By way of illustration, I searched Foursquare for people who had "checked in" their home address -- telling the world exactly where they live and also displaying it on a handy map. I soon found an attractive 20-something year-old advertising agency executive, who had posted the address of her London flat. She had also "checked in" at her workplace, so I also knew where she worked and for whom.

She hadn't posted her full name on Foursquare, but I quickly found that on her Facebook page, along with her date of birth, which University she went to and what she studied. I also found that she likes house and trance music, her favourite film is Sex and the City 2 and she watches Louis Theroux and Come Dine With Me on telly.

I know from her Twitter feed about the trip she made to Paris for a couple of days last week, and where she goes to gym. I know, in fact, what she eats for breakfast, which bus she takes to work and when she is running late. I know that today she's at home in bed, with a heavy cold. Should I have some flowers delivered, or perhaps some cough medicine?

ID theft: not your dad's smash and grab

It's no laughing matter: identity theft is on the rise. It costs the British economy an estimated £1.7bn a year, with the number of Brits falling victim to identity theft jumping 23 per cent in the first quarter of this year alone, according to fraud prevention service CIFAS.

One factor behind the rise in ID theft is known to be the amount of personal information shared on social networking sites.
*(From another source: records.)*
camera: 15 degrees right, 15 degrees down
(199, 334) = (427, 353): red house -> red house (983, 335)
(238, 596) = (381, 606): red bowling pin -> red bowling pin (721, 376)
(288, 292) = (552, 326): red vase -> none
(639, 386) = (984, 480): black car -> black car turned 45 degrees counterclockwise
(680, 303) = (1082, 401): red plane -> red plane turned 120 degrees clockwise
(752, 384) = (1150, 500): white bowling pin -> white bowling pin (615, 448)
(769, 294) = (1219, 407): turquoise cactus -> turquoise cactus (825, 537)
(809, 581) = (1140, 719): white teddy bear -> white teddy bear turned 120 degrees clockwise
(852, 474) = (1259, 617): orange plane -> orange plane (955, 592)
As James Jones, consumer education manager at information services firm Experian puts it, "There is a huge disconnect between the privacy we crave and the information we give away on social networks. It's hardly surprising that identity fraudsters have been cashing in."
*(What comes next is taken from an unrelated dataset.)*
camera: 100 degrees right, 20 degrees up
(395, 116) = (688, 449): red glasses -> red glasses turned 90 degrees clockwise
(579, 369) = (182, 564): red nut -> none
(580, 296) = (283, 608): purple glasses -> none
Fraudsters are still using more traditional techniques of scamming your identity such as going through your rubbish looking for bank statements and the like, which is another reason not to publish your address on any social networking sites like Foursquare.
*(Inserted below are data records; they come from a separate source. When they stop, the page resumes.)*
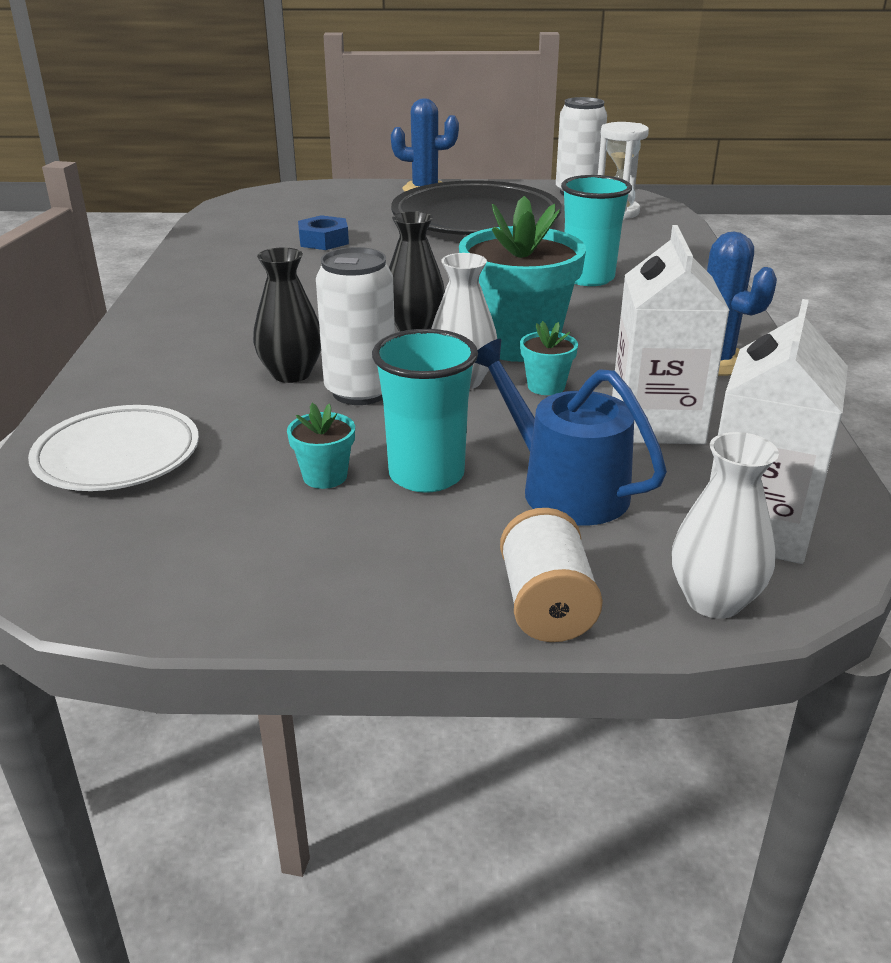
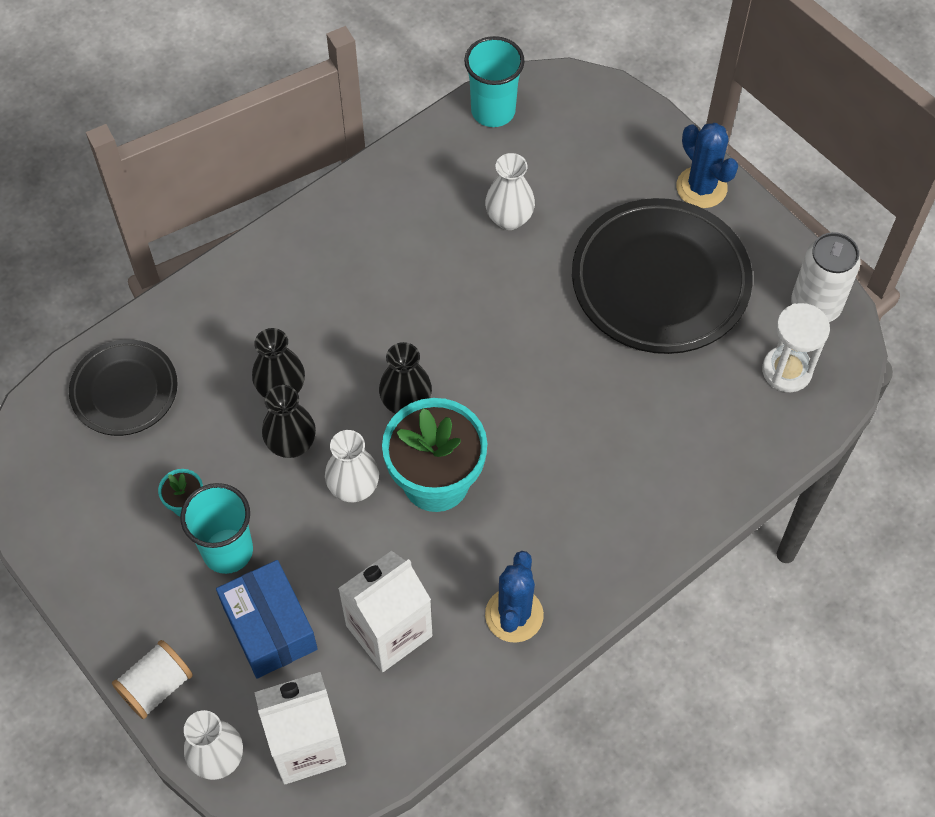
camera: 50 degrees right, 30 degrees up
(117, 456) = (124, 391): white plate -> black plate
(323, 240) = (509, 218): blue nut -> white vase
(360, 391) = (291, 444): white can -> black vase
(546, 386) = (386, 539): turquoise flower pot -> none
(564, 488) = (269, 628): blue watering can -> blue box
(588, 278) = (601, 447): turquoise cup -> turquoise cup (493, 111)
So what does Foursquare have to say about all this? Here's what their spokeswoman told me:

We know that information related to location is more sensitive than a lot of other information shared through social networks, which is why we feel it's extremely important for our users to understand exactly where their information is being shared, and the implications of that sharing.

We never share a user's real-time check-in information with anyone that they haven't accepted as a Foursquare friend, and all of our sharing features can be opted into or opted out of. A user's location is never automatically shared -- they need to choose to check in when they're at a particular venue, and when they check in they can decide whether or not they want to tell their friends where they are, and whether or not they'd like to publish this information to Facebook or Twitter if they've chosen to link those accounts to their Foursquare account.

This summer, we launched some changes to our sharing settings to give users even more control over how they share their check-ins, and we posted some resources to further educate users on sharing through foursquare. We encourage all users to check their settings regularly to ensure that they're comfortable with where they're posting check-ins, and who can view that information.

You can access our privacy-related resources at http://foursquare.com/privacy. You'll find an overview of how we approach privacy/sharing on that page, along with a link to a detailed grid on our privacy settings and our privacy policy. Users with specific concerns can also contact privacy@foursquare.com.

Which is all well and good. But it seems that many users simply haven't understood the implications of their use of Foursquare and other social networking sites. The knowledge I easily found in a few minutes about one particular advertising agency exec could enable me to track her movements day and night to within a few feet, and could put her at a high risk of an identity theft attack or worse.

At the very least, it shows that knowing Wheretheladies.at is just the start.

Jason Stamper is NS technology correspondent and editor of Computer Business Review.